03/19/2026 | Press release | Distributed by Public on 03/19/2026 14:03
Item 1.02 Termination of a Material Definitive Agreement.
On March 13, 2026, the Company gave written notice of termination of the Purchase Agreement, dated as of July 21, 2025 (the "Purchase Agreement"), between the Company and Helena Global Investment Opportunities 1 Ltd. Pursuant to the terms of the Purchase Agreement, the termination of all obligations of the Company under the Purchase Agreement will become effective on March 20, 2026, except as otherwise provided therein.
Item 3.02 Unregistered Sales of Equity Securities.
The information contained under the heading "Termination Agreement" under Item 1.01 and under Item 3.02 of the Current Report on Form 8-K filed by the Company with the U.S. Securities and Exchange Commission (the "SEC") on September 19, 2024 and the information contained under Item 1.01 and Item 3.02 of the Current Report on Form 8-K filed by the Company with the SEC on October 15, 2024 (collectively, the "2024 Form 8-Ks"), is incorporated by reference herein.
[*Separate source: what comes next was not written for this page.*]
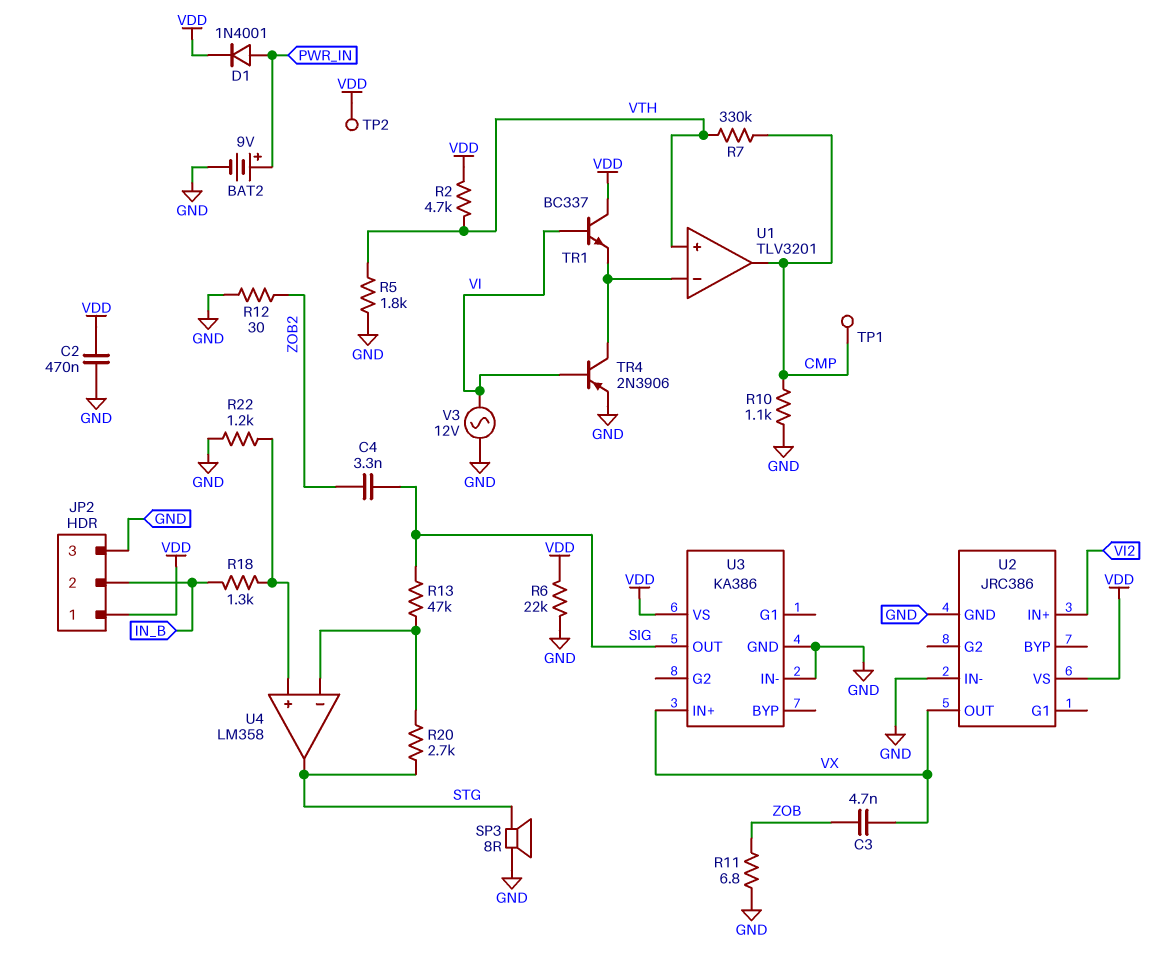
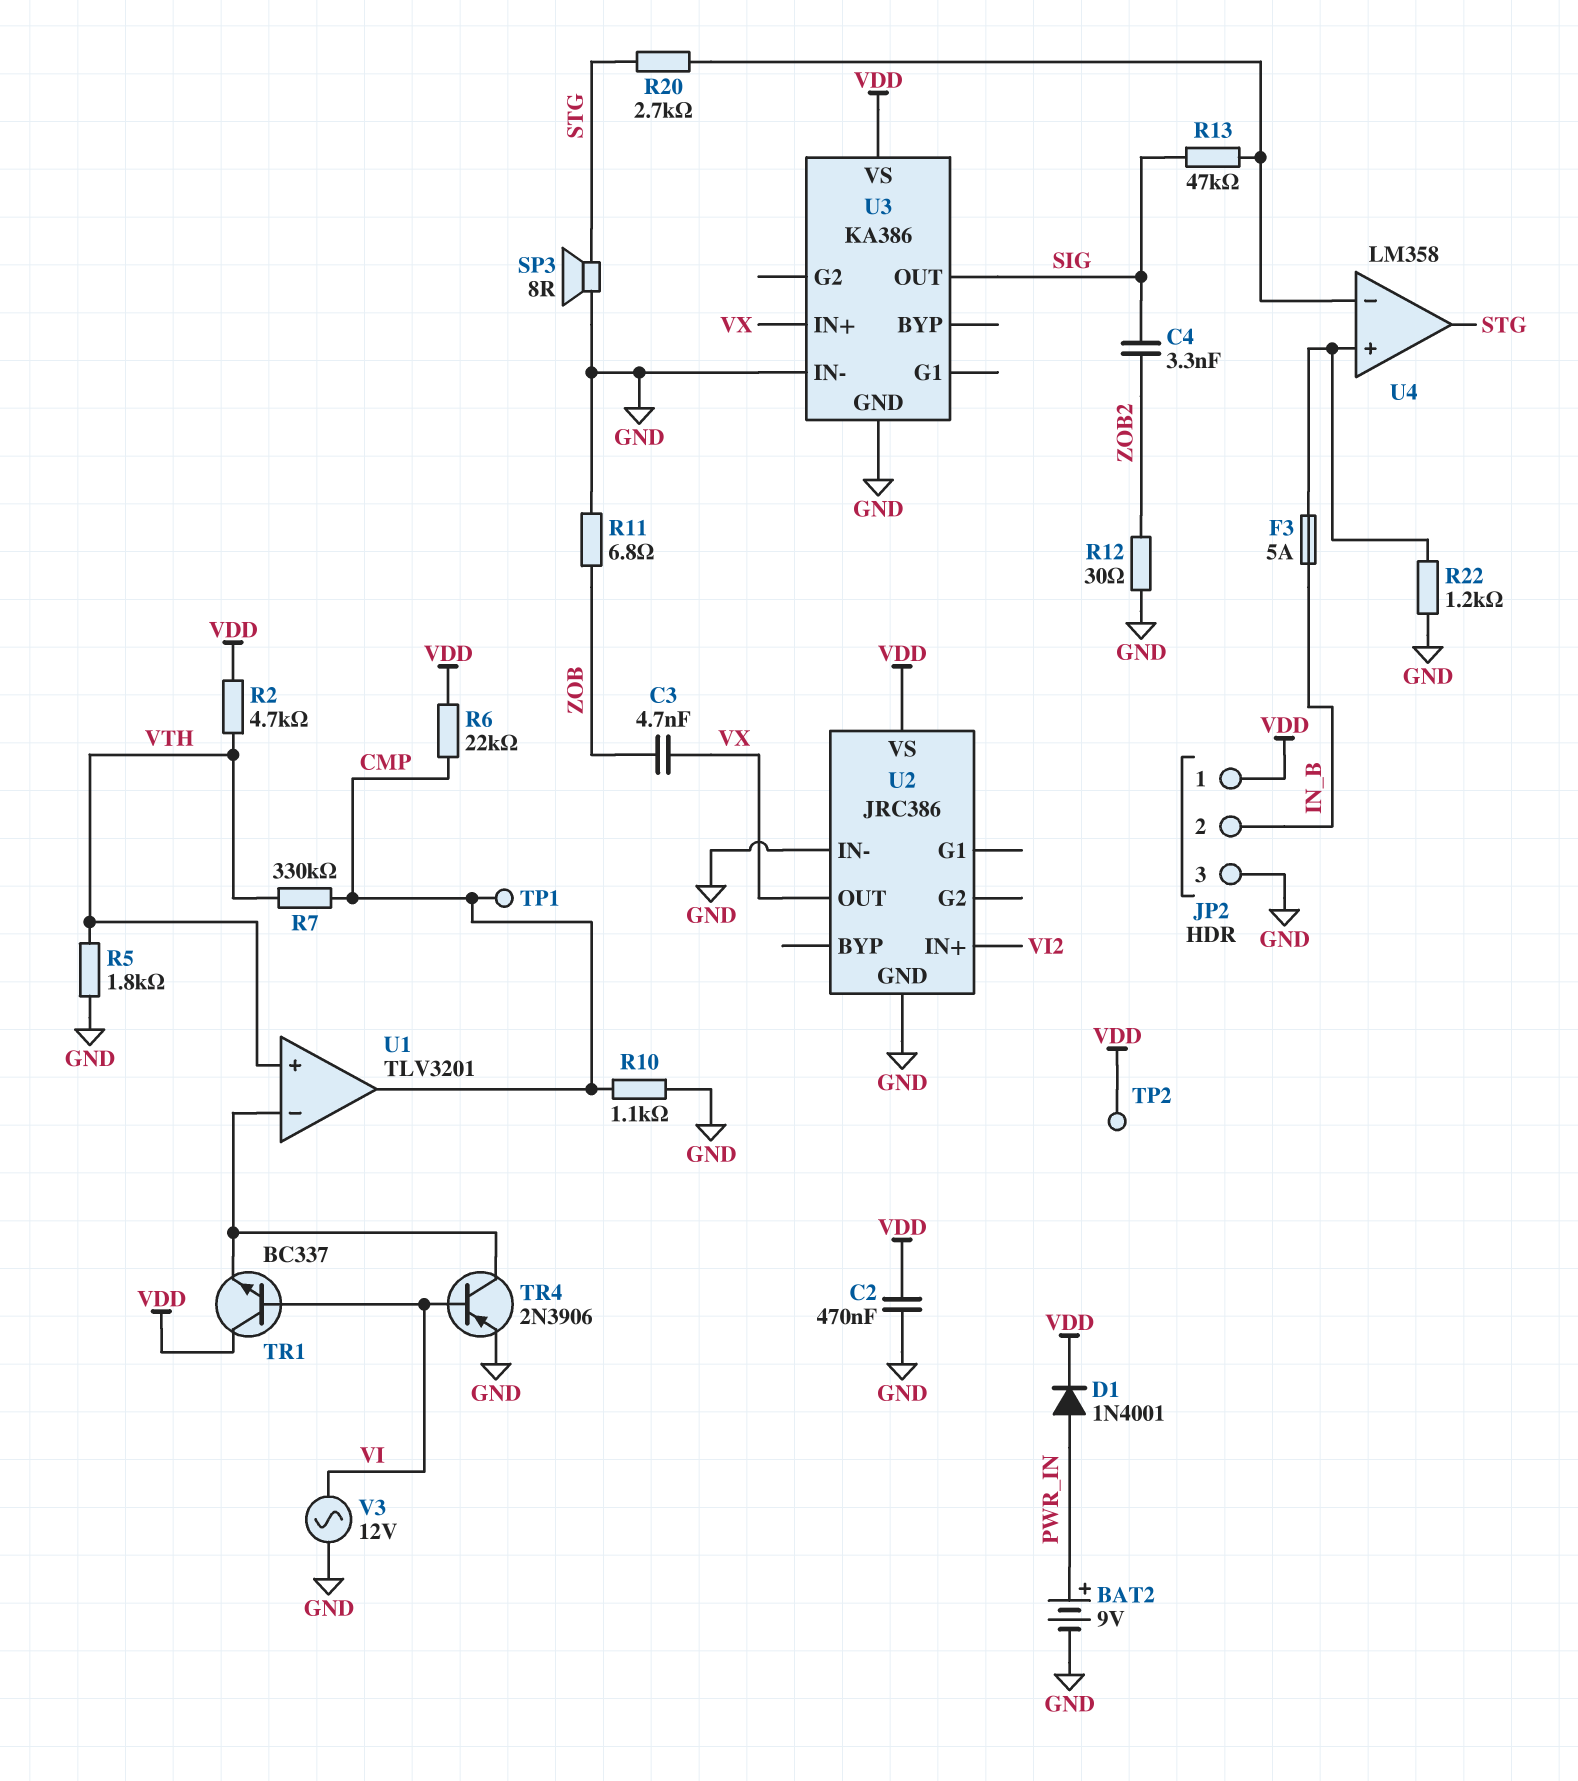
F3: none -> 5A (IN_B, U4/in+)
R6: 22k (GND, VDD) -> 22k (CMP, VDD)
R18: 1.3k (IN_B, U4/in+) -> none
On March 13, 2026, the Company issued 3,172,704 shares (the "Additional Termination Shares") of common stock, par value $0.0001 per share, of the Company (the "Signing Day Sports common stock"), to Boustead Securities, LLC ("Boustead"), pursuant to the Termination Agreement, dated as of September 18, 2024, as amended by the letter agreement, dated as of October 15, 2024 (as amended, the "Amended Termination Agreement"), between the Company and Boustead. Pursuant to the Amended Termination Agreement, the number of Additional Termination Shares was equal to 10.35% of the aggregate number of shares of common stock (or other securities) issued by the Company in any transaction other than a Change in Control (as defined in the Amended Termination Agreement) following the issuance of the Initial Termination Shares (as defined in the Amended Termination Agreement), and, in compliance with the Amended Termination Agreement, were issued by the later of (i) five business days after the date of such issuance and (ii) the date that the NYSE American LLC (the "NYSE American") authorized the issuance of the Additional Termination Shares. Such authorization was obtained from the NYSE American, subject to stockholder approval of the issuance of the Additional Termination Shares. Such approval was obtained at a special stockholder meeting of the Company held on March 13, 2026, at which a majority of the stockholders of record of the Company present or represented by proxy at the meeting approved a proposal to consider and vote on the issuance prior to the closing of the transactions contemplated by the Business Combination Agreement (the "Closing") of 20% or more of the issued and outstanding Signing Day Sports common stock as of September 18, 2024 pursuant to the Termination Agreement to comply with Section 713 of the NYSE American Company Guide.
The Additional Termination Shares were offered and sold to Boustead by the Company in a transaction that is exempt from the registration requirements of the Securities Act of 1933, as amended (the "Securities Act"), in reliance on Section 4(a)(2) of the Securities Act and/or Rule 506(b) of Regulation D thereunder.